Pay Americans to join…
Consider this. What if the Federal Reserve, through local banks, issued $12,000 of INSURED CAPITAL CREDIT annually to each US citizen, along with the provision that these funds could only be used to purchase shares of new and transferred capital assets that were they expected to generate enough future earnings to pay for these assets? It would cost American taxpayers NOTHING. Does not create government or consumer debt! And instead of creating a currency backed by government debt, our money would be backed by real, productive private sector assets.
And it will not be inflationary. All money created would be backed by the full value of private sector assets that citizens would receive secured loans to purchase. Citizens would actually be buying newly issued, fully dividend-paying, voting shares of companies that need new capital assets to grow. What this would do, however, is give all US citizens equal access to the property side of the US economy. It will help democratize the free market. In this time of political division and conflict, it is literally in the best interest of Americans to unite, at the same time, in the same direction, toward the same goals!
Systematically counter concentrated wealth!

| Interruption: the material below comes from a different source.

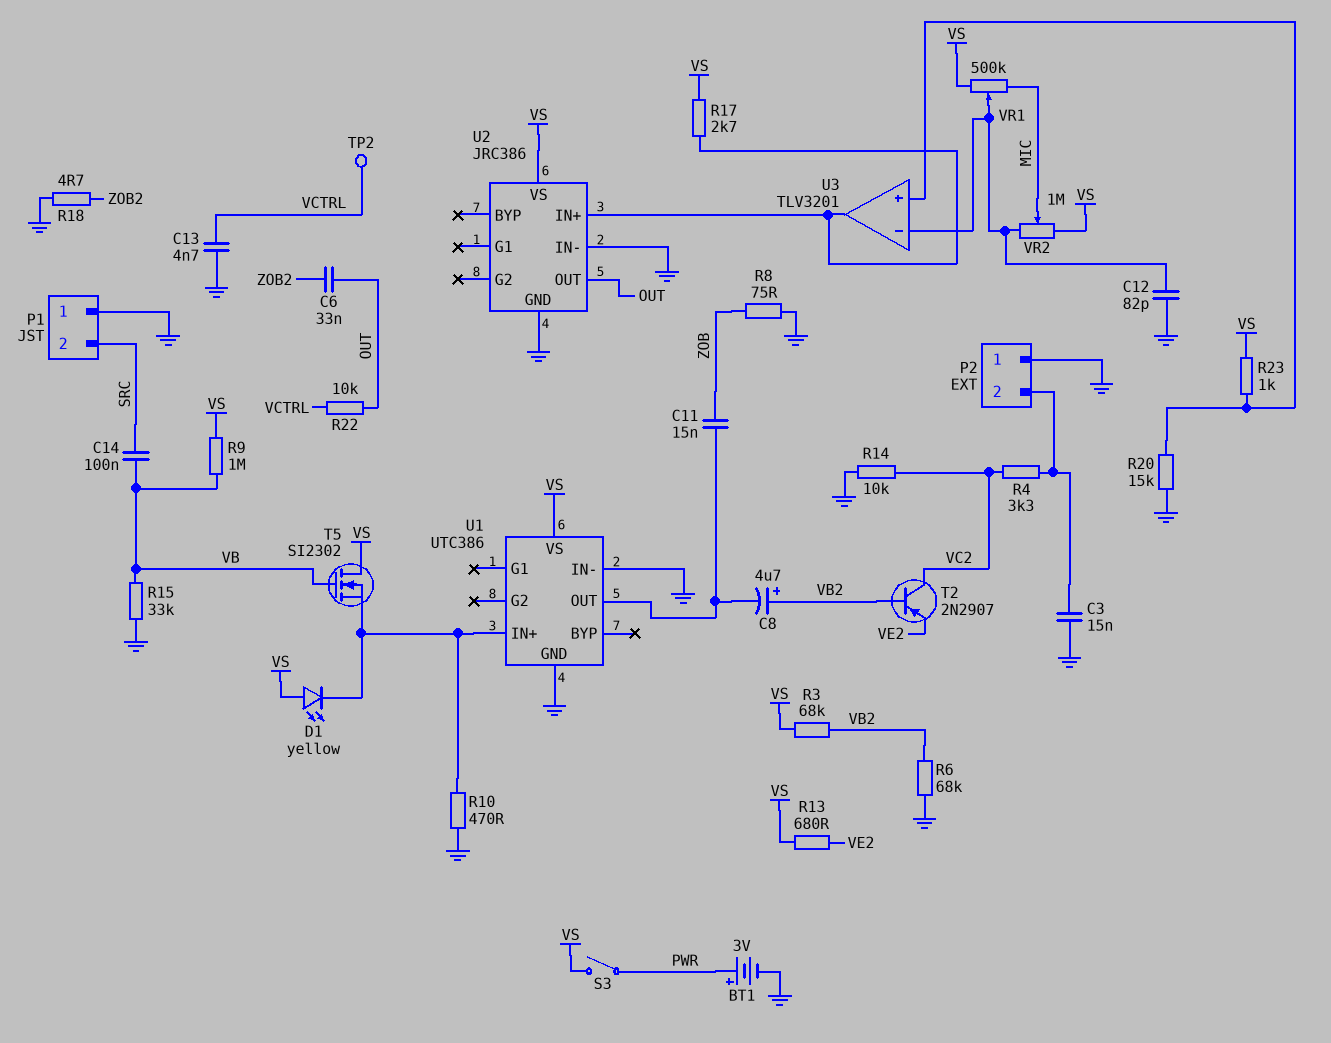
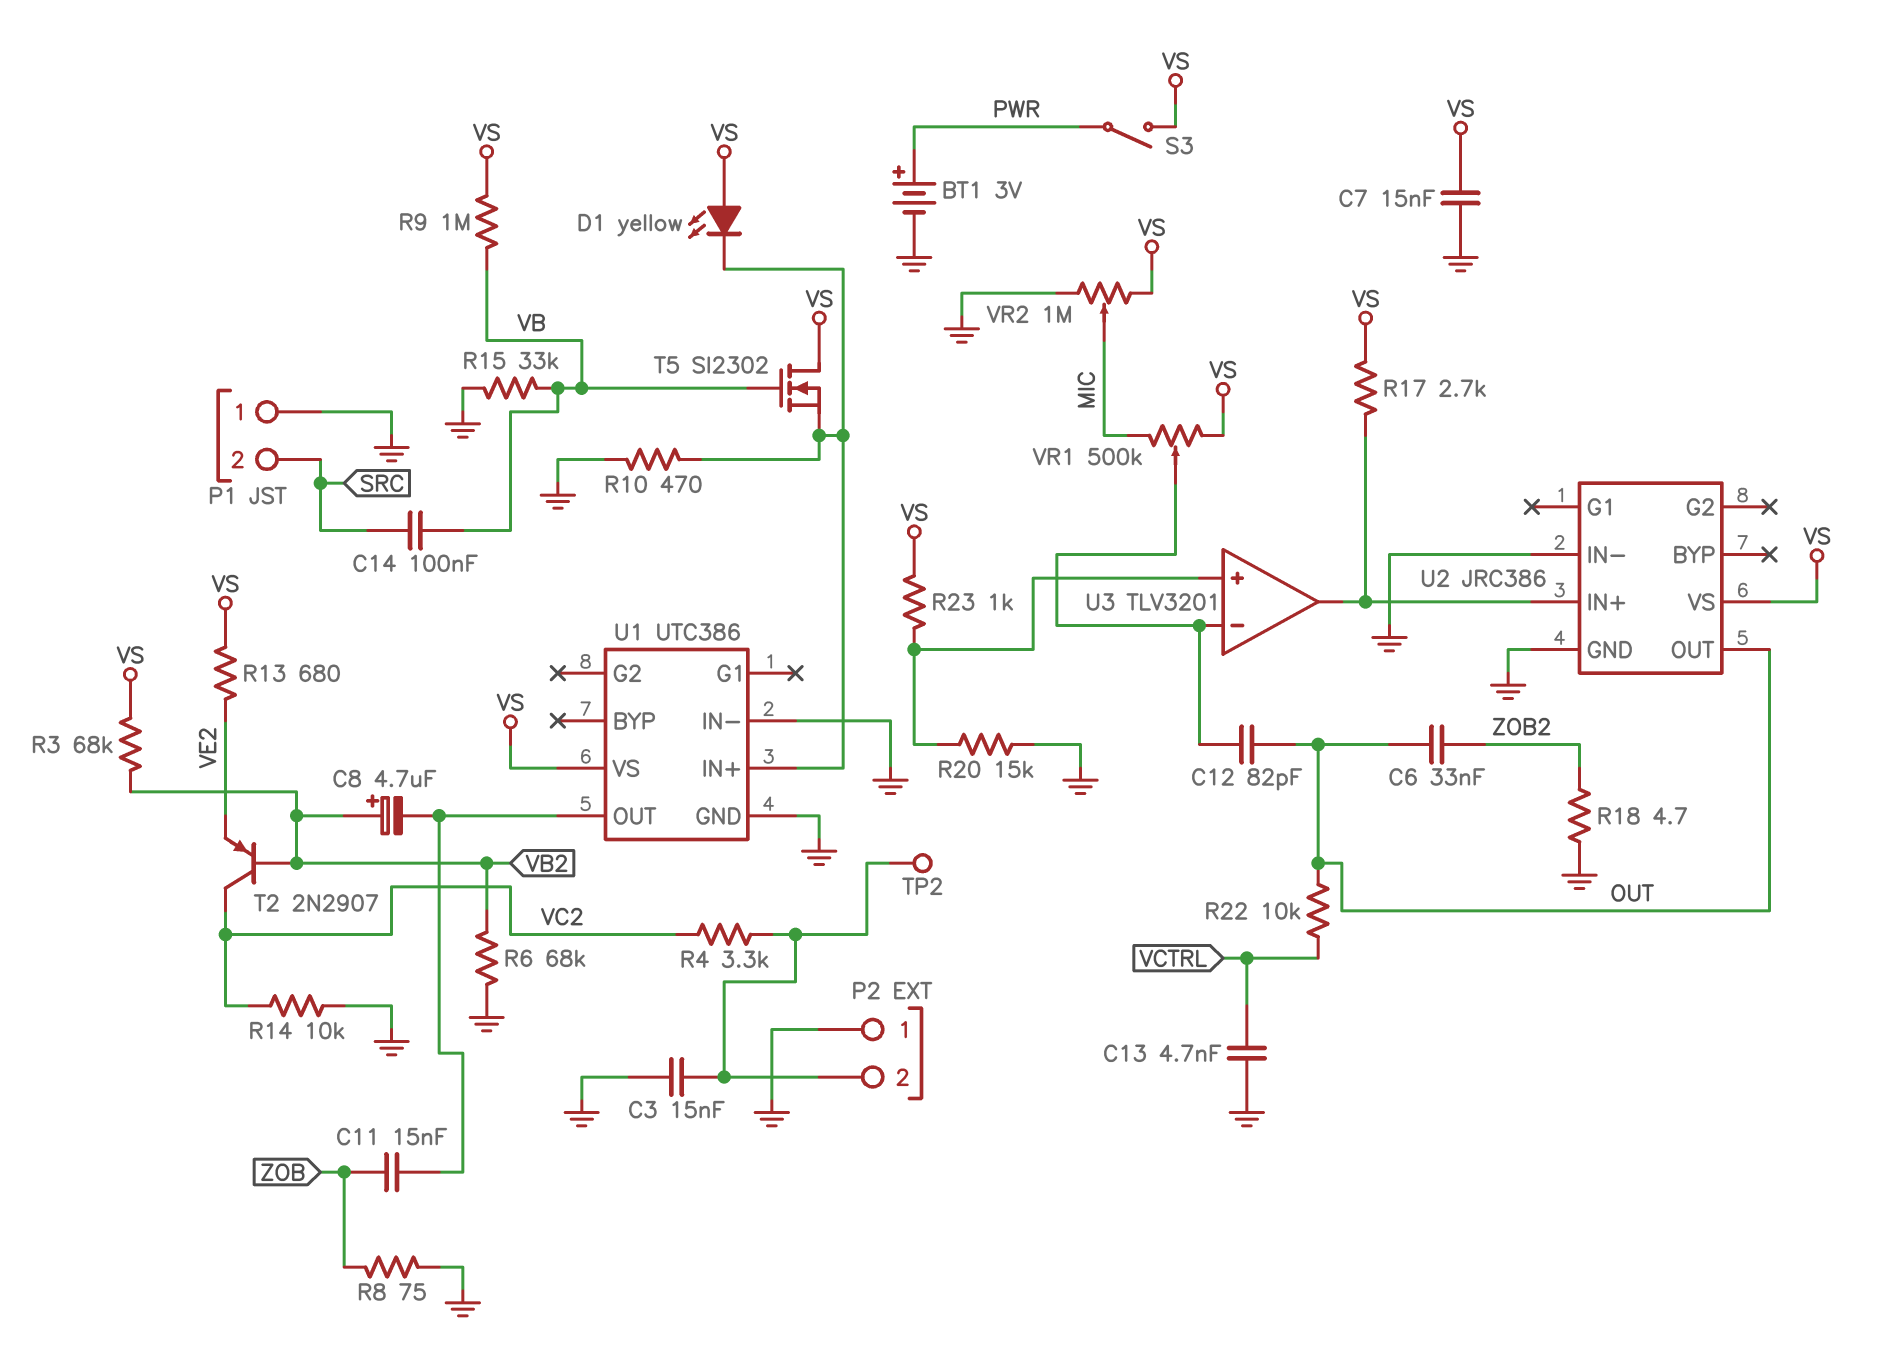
C7: none -> 15nF (GND, VS)
C12: 82pF (GND, U3/in-) -> 82pF (OUT, U3/in-)
TP2: test point (VCTRL) -> test point (P2/2)
VR2: 1M (U3/in-, VS, wiper MIC) -> 1M (GND, VS, wiper MIC)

Over time, each American citizen will accumulate more and more equity (instead of debt) and benefit from their investment income in a way that only the rich can today. As a result, the need for federally supported social safety net programs (ie Social Security, Medicare, Medicaid, Food Stamps) will gradually fade away. More people will be able to pay taxes, which in turn reduces the burden on those of us who actually still pay taxes. Systematically counter/prevent concentrated wealth and democratize the American economy!
Today’s crisis would not be a crisis
If the Obama administration had implemented Capital Homesteading in the wake of the 2008 crash, the current COVID 19/unemployment crisis would not be a crisis. People could afford to stay home and still have enough income to weather a much less severe storm. Trump has the same opportunity today. Let’s see if he really wants America to be great again.
Capital Homesteading in Detail
I confess, this comment has been a general portrait that badly needs more details. So, for a full and detailed explanation of how this strategy could be designed, visit CESJ.ORG and check out the concept Dr. Norman Kurland calls Capital Homesteading. It’s an ingenious idea whose time is long overdue. And it’s a very good thing that could actually come to fruition as a result of this horrible COVID 19 crisis.